Notes Toward a Techne Theory

This project aims to develop a framework for a critical theory that can effectively parse issues that affect the realms of both culture and technology. I compare the call for a "humanistic techne-oriented methodology" made by Chief Scientist of Invention Arts Marc Davis with Edward Shanken's suggestion of a new art, science and technology (AST) centered critical theory in order to show the similarity of interdisciplinary momentum on both sides of the sciences/humanities dichotomy. Using the similarities in the work of both of these figures and Donna Harraway's cyborg theory, I propose the term Techne Theory as a critical yet non-didactic methodology dedicated to the pragmatic application of hybrid art/technology discourse.

The Consumer Princess:
Adorno, Barthes, Althusser and Disney's Enchanted

This project illustrates how three particular concepts of cultural criticism: the culture industry, mythology, and ideological state apparatuses, theorized by Adorno, Barthes and Althusser respectively, enable each other within the Walt Disney film Enchanted, an effective confluence in contemporary consumerism. Enchanted is a recent example in a long standing tradition of cultural production, princess films, which are at the center of the equally long standing cycle of consumption around princess goods and merchandise. By analyzing the institution of the princess film in terms of the culture industry, myth and ideological state apparatuses, Enchanted can be viewed as an evolved device of the princess consumer cycle, rather than another episode in this cultural tradition. The film is designed to expand the efficacy of princess-oriented consumer behavior especially for an audience skeptical of princess mythology and its potential negative effects. As a feature which shrewdly places the princess archetype within a real world context, but in the end represents the real world capitulating to the values of the princess myth, Enchanted reifies not only the cultural values of the princess model but also ensures the distribution of a consumerist ideology for a new and only briefly critical generation. By transposing the princess myth from themes of femininity to the act of consumption itself (a mythologizing technique referred to by Barthes as "the Innoculation") Enchanted effectively persuades a generation equipped with tools of feminist and consumer critique to accept the princess narrative and the consumer cycles it supports.

Carnivorous Vulgaris: Chuck Jones, Postwar Animation and Consumer Critique

This essay analyses the critical function of parody found in animated short films made between 1938 and 1958, particularly works directed by Chuck Jones. As marginalized artists in Hollywood, Warner Bros. animators like Jones made films that served as both entertainment and commentary on modern consumerism.
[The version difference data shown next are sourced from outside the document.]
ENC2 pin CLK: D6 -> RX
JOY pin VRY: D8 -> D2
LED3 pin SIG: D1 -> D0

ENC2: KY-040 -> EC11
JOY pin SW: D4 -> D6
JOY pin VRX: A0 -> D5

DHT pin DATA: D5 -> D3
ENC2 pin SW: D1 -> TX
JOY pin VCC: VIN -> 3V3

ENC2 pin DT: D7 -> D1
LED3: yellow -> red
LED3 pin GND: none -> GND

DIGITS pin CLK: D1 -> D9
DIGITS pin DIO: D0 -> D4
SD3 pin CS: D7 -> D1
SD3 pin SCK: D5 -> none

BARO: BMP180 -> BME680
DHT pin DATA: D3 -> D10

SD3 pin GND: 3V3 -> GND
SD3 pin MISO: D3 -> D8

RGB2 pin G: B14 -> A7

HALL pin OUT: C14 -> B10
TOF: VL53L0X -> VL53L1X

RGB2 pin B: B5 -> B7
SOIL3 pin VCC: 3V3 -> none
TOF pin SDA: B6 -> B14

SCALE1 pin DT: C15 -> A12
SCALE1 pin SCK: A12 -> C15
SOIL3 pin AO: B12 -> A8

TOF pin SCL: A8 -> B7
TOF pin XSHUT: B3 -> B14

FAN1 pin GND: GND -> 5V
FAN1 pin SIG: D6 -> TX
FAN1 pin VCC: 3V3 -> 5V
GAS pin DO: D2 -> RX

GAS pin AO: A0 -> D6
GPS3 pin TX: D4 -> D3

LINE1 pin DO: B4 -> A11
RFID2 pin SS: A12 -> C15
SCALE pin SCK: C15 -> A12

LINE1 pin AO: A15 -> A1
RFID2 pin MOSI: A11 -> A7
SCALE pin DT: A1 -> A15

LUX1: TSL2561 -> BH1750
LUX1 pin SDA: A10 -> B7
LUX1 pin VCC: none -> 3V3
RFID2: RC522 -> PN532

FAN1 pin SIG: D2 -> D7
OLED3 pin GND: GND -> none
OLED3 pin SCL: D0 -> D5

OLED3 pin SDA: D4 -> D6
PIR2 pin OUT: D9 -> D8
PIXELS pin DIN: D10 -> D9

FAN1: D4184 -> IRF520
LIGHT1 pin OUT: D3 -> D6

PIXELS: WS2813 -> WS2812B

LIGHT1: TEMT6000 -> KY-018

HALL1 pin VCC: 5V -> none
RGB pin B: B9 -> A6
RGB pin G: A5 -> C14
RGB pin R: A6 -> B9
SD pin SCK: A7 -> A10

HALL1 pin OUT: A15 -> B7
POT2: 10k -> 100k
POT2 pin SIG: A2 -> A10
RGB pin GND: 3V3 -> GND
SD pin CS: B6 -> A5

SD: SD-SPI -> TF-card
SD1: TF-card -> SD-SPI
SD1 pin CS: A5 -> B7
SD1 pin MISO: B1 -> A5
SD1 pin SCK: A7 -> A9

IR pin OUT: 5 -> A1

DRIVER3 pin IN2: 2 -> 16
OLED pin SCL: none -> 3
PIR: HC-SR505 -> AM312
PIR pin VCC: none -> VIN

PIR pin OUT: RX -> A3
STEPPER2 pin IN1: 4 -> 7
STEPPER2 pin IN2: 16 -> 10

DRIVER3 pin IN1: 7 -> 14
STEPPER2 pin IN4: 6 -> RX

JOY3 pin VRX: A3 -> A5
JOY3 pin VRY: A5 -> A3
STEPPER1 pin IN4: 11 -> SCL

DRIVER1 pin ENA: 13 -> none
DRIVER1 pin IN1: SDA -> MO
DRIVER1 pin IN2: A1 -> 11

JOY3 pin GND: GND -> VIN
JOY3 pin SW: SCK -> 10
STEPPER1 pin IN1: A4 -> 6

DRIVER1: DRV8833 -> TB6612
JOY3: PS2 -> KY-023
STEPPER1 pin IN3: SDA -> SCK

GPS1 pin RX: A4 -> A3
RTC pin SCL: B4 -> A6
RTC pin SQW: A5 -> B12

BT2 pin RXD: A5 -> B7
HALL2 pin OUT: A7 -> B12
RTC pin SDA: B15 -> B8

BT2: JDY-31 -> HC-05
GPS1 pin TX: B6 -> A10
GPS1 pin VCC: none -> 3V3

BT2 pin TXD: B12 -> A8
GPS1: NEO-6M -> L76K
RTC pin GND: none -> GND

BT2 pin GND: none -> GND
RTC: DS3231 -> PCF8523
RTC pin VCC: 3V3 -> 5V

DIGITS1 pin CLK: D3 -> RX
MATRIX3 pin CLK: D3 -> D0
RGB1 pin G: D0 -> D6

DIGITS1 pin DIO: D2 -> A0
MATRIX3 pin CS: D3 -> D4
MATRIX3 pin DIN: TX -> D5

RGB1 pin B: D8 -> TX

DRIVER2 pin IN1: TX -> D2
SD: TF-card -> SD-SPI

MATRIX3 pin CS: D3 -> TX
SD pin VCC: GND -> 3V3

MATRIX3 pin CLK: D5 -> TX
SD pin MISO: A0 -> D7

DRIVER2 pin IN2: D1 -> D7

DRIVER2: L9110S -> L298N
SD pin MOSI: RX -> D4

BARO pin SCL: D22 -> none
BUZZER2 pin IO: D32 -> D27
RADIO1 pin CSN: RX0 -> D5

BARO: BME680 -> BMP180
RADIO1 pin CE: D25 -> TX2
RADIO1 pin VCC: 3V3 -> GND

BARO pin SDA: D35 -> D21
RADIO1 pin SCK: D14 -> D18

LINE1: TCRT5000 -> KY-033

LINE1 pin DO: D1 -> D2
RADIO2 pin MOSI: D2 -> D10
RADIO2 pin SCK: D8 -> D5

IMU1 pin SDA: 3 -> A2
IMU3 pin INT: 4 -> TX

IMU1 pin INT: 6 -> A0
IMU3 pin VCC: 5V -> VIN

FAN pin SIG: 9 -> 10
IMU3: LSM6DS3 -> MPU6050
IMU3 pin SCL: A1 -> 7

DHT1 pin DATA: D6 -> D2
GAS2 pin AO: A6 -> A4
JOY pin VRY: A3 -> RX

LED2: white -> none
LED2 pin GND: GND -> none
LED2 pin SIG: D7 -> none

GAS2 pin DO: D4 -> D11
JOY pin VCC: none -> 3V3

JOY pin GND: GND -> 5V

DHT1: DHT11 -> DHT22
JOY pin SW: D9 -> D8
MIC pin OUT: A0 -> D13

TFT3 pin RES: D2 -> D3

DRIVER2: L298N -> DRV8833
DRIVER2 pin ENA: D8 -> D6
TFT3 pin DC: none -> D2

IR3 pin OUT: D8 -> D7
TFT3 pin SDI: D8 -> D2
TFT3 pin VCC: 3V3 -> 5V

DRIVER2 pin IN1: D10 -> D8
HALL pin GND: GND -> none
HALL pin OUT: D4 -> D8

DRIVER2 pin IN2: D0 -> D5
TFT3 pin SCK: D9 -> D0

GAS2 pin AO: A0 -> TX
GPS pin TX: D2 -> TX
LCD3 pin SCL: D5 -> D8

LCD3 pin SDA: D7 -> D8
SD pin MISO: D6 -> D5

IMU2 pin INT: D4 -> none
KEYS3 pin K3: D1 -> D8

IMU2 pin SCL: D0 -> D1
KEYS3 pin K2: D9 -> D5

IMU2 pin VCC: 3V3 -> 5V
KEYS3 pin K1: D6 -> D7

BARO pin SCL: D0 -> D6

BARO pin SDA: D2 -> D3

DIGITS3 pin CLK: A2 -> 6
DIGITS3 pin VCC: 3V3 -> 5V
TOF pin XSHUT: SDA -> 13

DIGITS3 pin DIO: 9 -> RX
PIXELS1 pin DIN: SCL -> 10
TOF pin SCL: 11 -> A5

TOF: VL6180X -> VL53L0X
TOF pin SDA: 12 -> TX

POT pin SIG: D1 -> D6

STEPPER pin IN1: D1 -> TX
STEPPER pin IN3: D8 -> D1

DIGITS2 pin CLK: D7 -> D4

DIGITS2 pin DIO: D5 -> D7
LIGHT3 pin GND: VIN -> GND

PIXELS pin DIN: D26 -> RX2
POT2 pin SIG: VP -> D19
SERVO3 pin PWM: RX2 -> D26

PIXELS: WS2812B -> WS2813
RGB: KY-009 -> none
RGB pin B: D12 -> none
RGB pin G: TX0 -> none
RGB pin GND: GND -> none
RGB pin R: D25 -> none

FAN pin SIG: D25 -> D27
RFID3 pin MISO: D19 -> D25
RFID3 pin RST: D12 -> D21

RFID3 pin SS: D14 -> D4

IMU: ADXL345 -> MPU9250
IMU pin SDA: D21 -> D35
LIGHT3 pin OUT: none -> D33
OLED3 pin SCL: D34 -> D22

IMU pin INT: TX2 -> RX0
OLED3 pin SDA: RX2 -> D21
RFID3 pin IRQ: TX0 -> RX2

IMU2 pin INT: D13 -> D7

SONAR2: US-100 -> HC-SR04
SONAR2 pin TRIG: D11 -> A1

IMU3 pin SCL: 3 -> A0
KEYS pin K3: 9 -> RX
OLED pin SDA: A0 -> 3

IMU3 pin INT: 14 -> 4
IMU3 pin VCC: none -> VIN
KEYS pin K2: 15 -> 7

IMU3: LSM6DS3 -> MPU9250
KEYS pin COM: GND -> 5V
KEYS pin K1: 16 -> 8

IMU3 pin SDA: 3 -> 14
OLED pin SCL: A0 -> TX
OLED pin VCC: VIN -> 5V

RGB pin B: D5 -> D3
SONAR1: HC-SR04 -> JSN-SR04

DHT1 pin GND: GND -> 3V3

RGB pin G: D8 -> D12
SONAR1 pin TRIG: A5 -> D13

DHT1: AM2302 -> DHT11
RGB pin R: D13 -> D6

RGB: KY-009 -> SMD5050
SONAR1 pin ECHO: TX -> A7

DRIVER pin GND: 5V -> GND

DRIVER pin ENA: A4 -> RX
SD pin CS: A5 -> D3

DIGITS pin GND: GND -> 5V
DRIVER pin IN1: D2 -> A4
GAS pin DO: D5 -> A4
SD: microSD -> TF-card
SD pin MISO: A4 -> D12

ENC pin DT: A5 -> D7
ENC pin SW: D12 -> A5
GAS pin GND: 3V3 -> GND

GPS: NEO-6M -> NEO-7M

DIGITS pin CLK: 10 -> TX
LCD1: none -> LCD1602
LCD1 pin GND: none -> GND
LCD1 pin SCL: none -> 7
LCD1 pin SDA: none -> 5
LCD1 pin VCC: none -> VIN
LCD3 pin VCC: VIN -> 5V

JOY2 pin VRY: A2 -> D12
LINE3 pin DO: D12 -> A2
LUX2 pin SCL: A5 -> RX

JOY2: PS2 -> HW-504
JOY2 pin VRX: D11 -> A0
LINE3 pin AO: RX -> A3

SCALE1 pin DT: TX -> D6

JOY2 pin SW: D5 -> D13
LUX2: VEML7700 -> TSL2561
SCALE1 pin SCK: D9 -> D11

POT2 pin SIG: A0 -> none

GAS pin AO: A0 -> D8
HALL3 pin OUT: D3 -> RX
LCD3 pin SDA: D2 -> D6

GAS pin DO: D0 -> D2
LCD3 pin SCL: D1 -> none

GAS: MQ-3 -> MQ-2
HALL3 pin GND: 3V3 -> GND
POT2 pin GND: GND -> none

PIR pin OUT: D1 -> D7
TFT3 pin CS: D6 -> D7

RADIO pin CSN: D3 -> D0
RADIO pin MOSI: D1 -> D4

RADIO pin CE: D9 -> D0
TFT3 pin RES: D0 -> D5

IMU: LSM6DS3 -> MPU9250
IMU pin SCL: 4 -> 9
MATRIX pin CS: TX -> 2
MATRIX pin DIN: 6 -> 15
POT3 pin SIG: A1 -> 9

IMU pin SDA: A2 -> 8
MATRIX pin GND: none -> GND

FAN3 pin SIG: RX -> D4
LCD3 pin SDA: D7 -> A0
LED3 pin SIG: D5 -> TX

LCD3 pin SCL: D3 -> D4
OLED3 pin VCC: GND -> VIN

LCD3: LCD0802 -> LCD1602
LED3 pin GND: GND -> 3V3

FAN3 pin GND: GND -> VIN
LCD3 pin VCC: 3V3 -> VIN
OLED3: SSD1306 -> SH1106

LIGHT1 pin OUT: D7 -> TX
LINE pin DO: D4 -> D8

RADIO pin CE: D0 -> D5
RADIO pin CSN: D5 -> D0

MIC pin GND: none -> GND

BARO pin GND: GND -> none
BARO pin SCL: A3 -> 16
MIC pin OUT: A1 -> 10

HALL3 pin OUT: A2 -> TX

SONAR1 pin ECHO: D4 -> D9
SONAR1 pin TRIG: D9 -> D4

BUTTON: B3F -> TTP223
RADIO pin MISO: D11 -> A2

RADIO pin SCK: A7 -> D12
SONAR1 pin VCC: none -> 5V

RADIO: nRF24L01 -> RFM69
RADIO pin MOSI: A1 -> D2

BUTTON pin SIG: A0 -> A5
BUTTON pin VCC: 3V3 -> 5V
Jones' films employ the act of parody to distance the viewer from modern subject matter which allows for scrutiny on consumer trends as well jokes. Shorts such as Dog Gone Modern, House Hunting Mice and the "Road Runner" films as well others illustrate a subversive attitude exhibited by postwar animation, where both emerging products and consumer behavior are openly criticized. This is most clearly seen in the depiction of emerging household technology as fallible, and in Jones' famous Coyote character who serves as a metaphor for the desperate and incompetent consumer. The critical parody in the films contributed to a mass-skepticism toward topical modern themes and continued the tradition of subversive short form animation.